Pagina:Vergif.djvu/208

Uit Wikisource
Deze pagina is proefgelezen
210

"Neen," zei mevrouw Wenche luid en dat klonk zoo treurig door de leege kamer: "neen, dat kan hij niet."

Zoowel in die geschiedenis op school als later bij de aannemingskwestie had zij zich gewonnen gegeven, haar principe laten varen, zich zelf bedrogen en voor altijd het vertrouwen van haar zoon verspeeld. Nooit had hij haar zien wankelen dan juist in deze twee dingen, die voor hem de meeste beteekenis hadden. En welke gronden waren het, die haar overwonnen?

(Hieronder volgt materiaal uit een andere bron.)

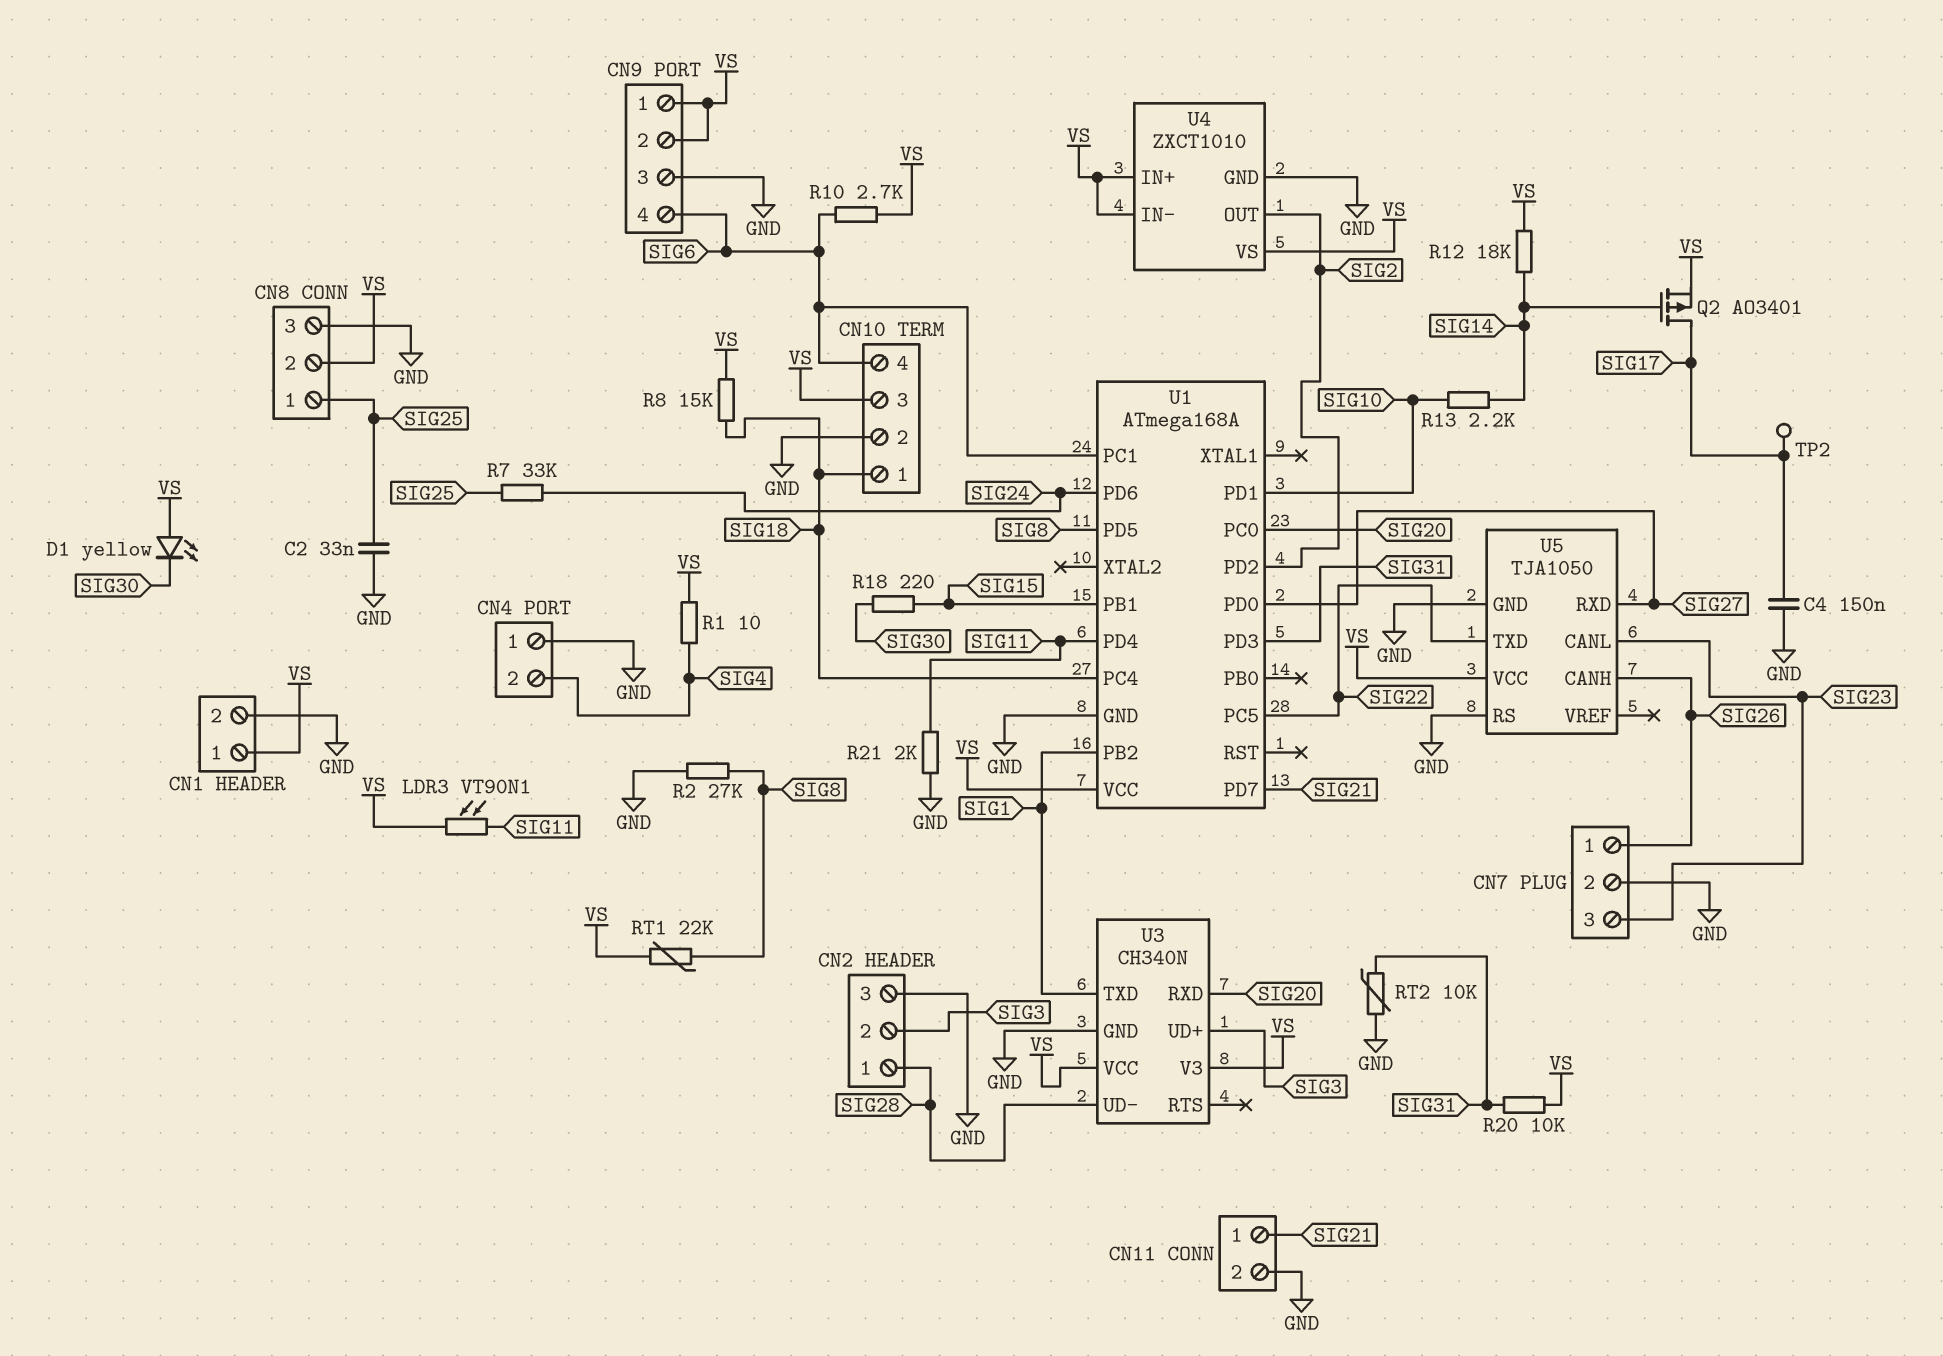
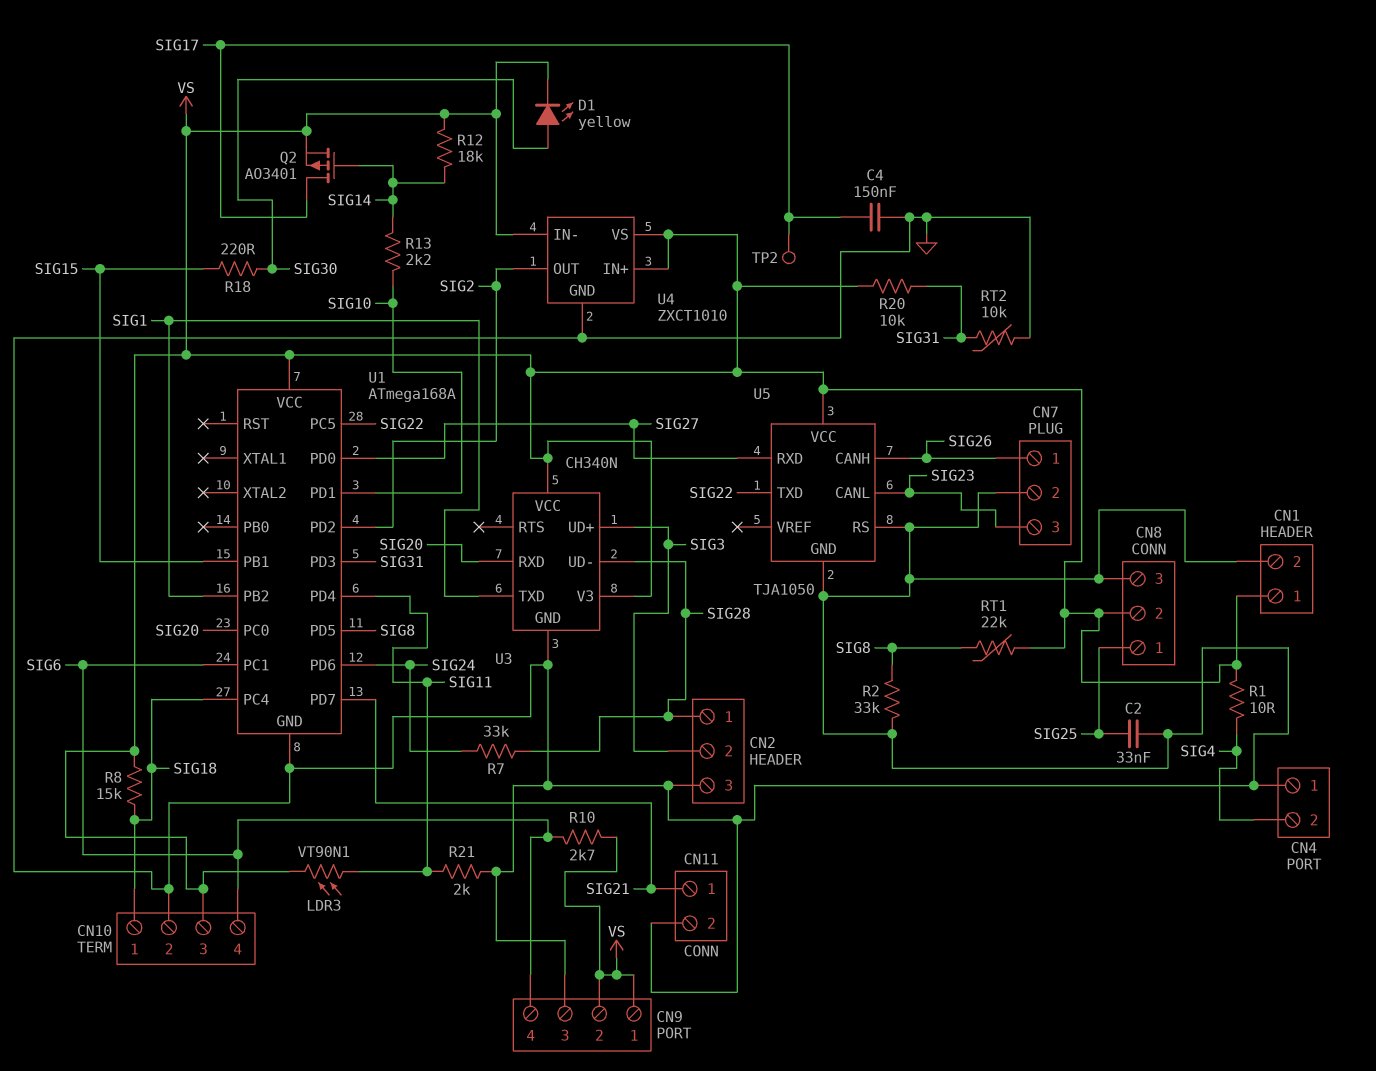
D1: LED yellow (A VS, K SIG30) -> LED yellow (A SIG30, K VS)
R2: 27k (GND, SIG8) -> 33k (GND, SIG8)
R7: 33k (SIG24, SIG25) -> 33k (SIG24, SIG28)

Groote God! hoe ellendig kwamen haar die nu voor in vergelijking met dit ééne groote: haar plicht tegenover haar zoon omhoog te houden.

Neen,—er was wat anders dat haar machteloos had gemaakt en dat was Mordtmann; om zijnentwil en omdat zij door hem ingenomen werd, had zij haar zoon verlaten(?)—neen, verraden.

En nu plaatste zij Mordtmann vóór zich en ging hun verhouding na, en die kwam haar zoo onrein voor; die leek haar op dit oogenblik van zoo weinig waarde.

Zij nam haar liefde en beproefde de kracht daarvan door zich zelf af te vragen of zij bereid was haar huis, haar positie, haar man, haar zoon, haar goeden naam op te offeren,—en naar mate zij opsomde, zag zij angstig naar haar liefde; en het eindigde hiermede dat zij te oud was.